А не дать ли волю фантазии, устремиться к этой снеди за стеклами и пожирать ее глазами?.. Отец свидетельствовал как очевидец, что в одном таком случае окружающие наблюдали, как пища на блюдах заметно убывала… Голодный насыщался непостижимыми путями. Вот он погружает зубы в жирную селедку и глотает хлеб большими кусками. Там, где недавно ощущалась тошнота, ложатся пережеванные куски мяса и паштета… Он жадно ест арбуз, облизывается и глотает сладкий сок… Черные косточки падают на его тужурку, на брюки, ботинки… Однако надо торопиться, впереди еще много дела… Противная слюна, она подступает к горлу, он задохнется, если не выплюнет ее.

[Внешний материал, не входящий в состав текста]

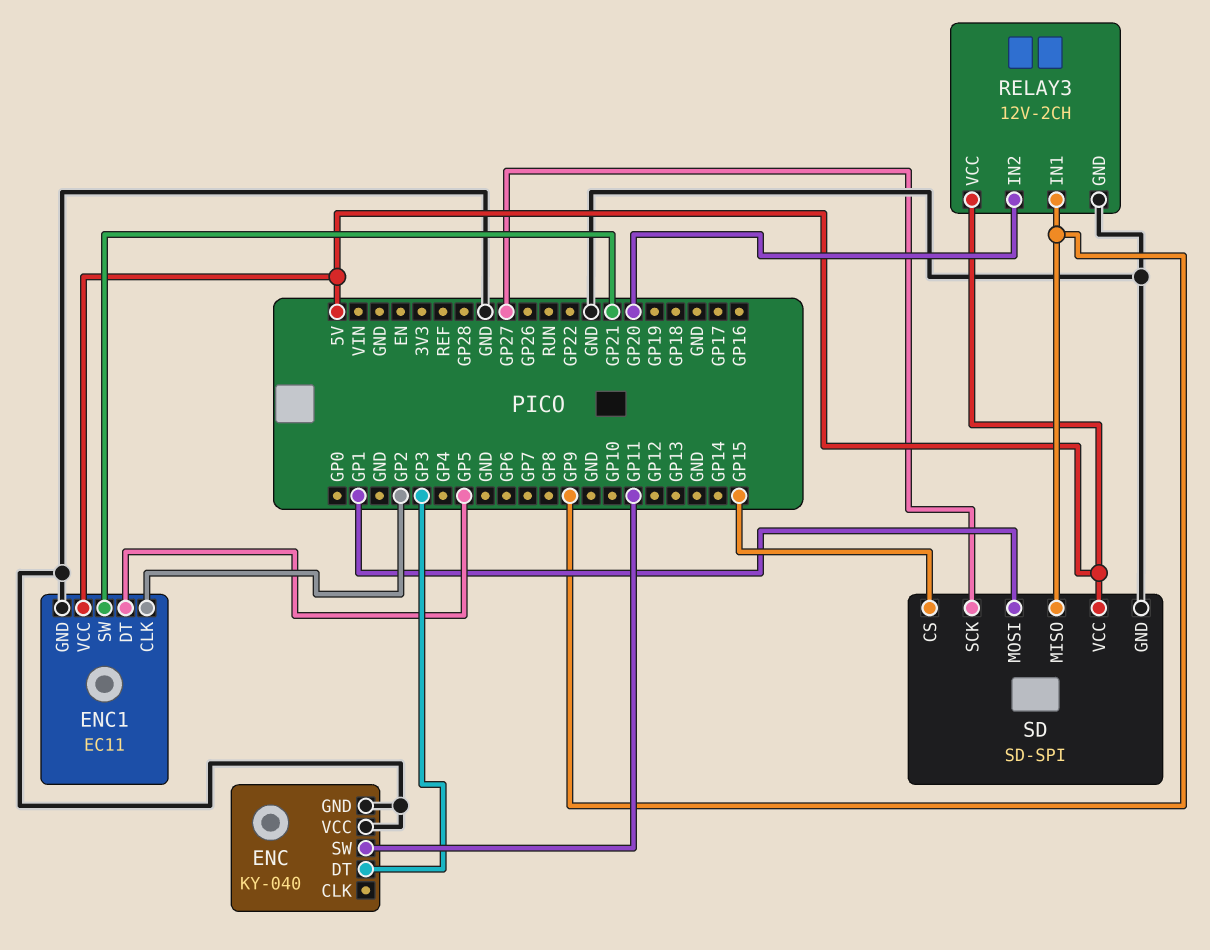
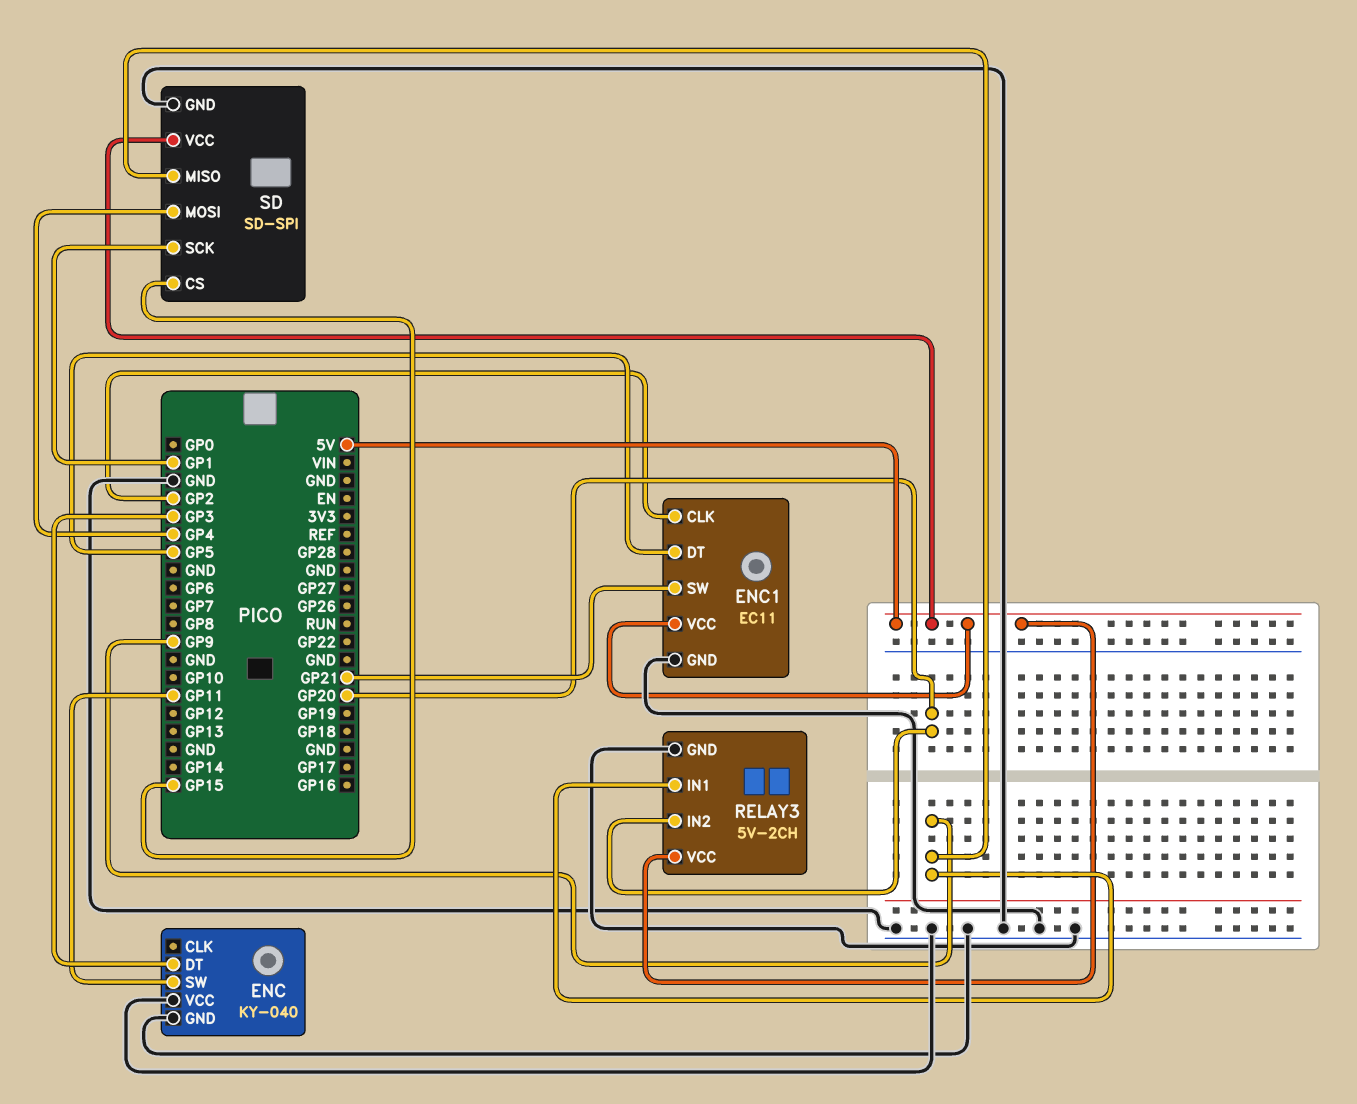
RELAY3: 12V-2CH -> 5V-2CH
SD pin MOSI: GP1 -> GP4
SD pin SCK: GP27 -> GP1

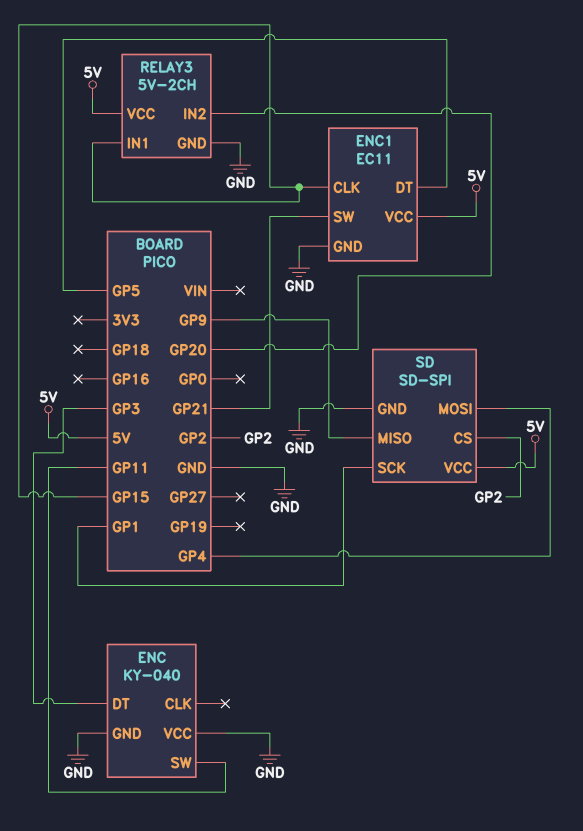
ENC1 pin CLK: GP2 -> GP15
RELAY3 pin IN1: GP9 -> GP15
SD pin CS: GP15 -> GP2

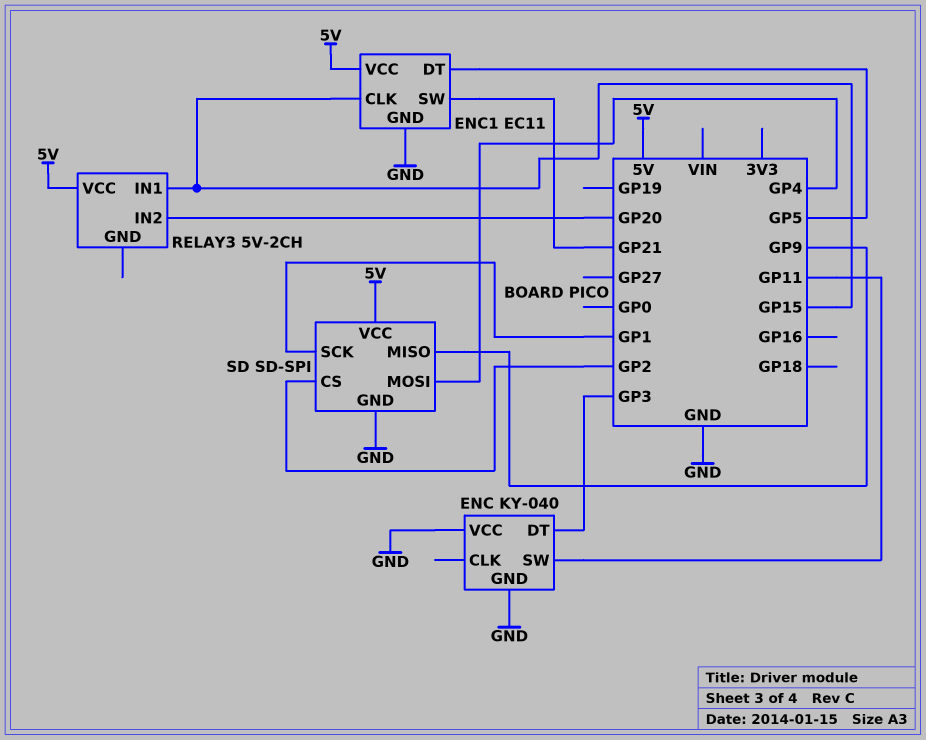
RELAY3 pin GND: GND -> none

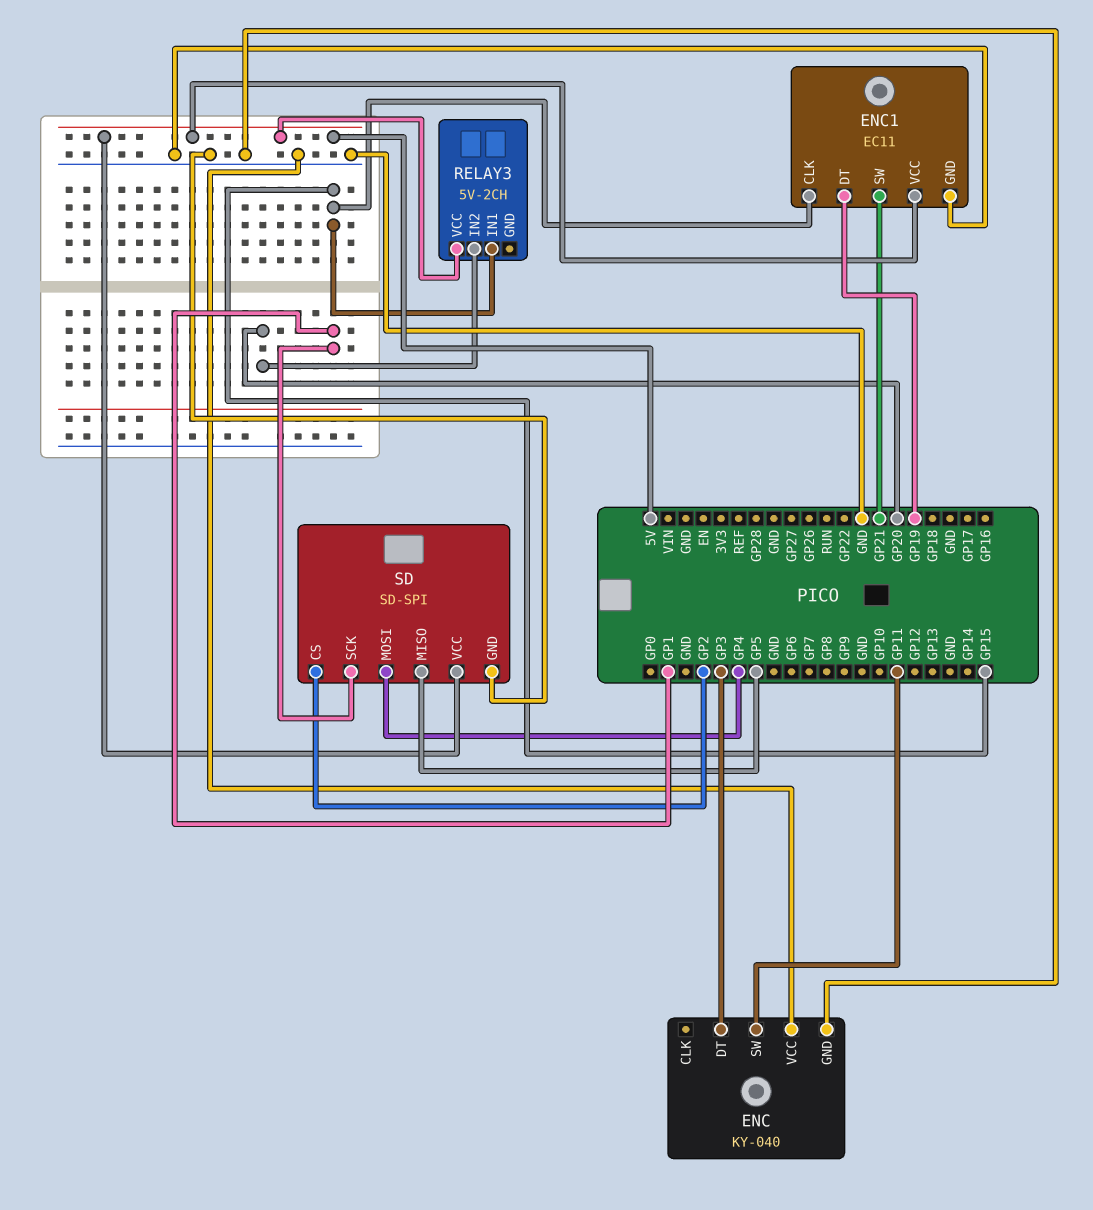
ENC1 pin DT: GP5 -> GP19
SD pin MISO: GP9 -> GP5

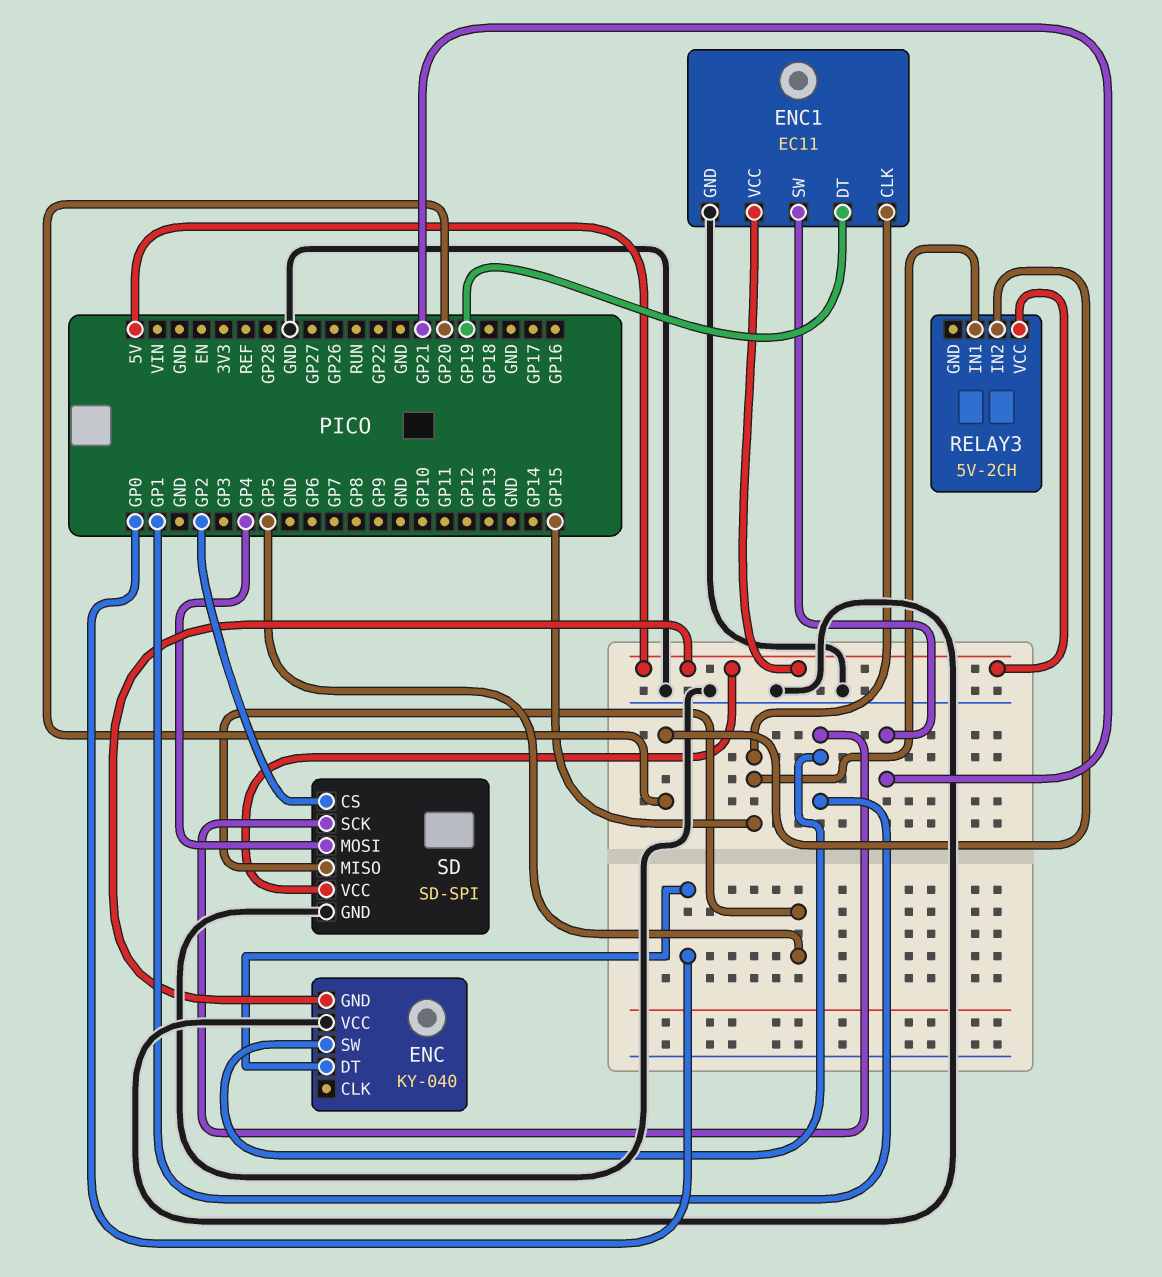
ENC pin DT: GP3 -> GP0
ENC pin GND: GND -> 5V
ENC pin SW: GP11 -> GP1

Когда же этому будет конец: есть! есть! есть! — и ничего другого! Может быть, попросить? Хотя бы только хлеба? Евреи не дадут умереть своему человеку… Как вы думаете, Роза? Что же вы молчите? Осуждаете? Воображение его ослабело, оно не удерживает больше облика девушки. Лицо ее вспыхивает и гаснет, как падающая звезда…
Три копейки! Смешно подумать! Если хорошенько оглядеться, они под ногами найдутся… Пять минут, ни одной секунды больше — и у него будут эти деньги… Внимание! Один взгляд направо, другой налево… Не надо унывать, у него еще три минуты… «Три копейки сюда, три копейки сюда, три копейки скорей!..»
Какие хвастуны эти извозчики! Весь с иголочки, шляпа с пером, едет и знай покрикивает… На козлах еще туда-сюда, не разглядишь, а спустится на землю — чучело гороховое. Разговаривает басом, скупо, больше качает головой и важно поджимает губы… Крикнет кто-нибудь: «Ванько!» — и вся спесь с него слетит…
Удивительный город! Никто здесь, очевидно, не теряет денег. А может быть, прошел уже такой же неудачник и всю монету подобрал?..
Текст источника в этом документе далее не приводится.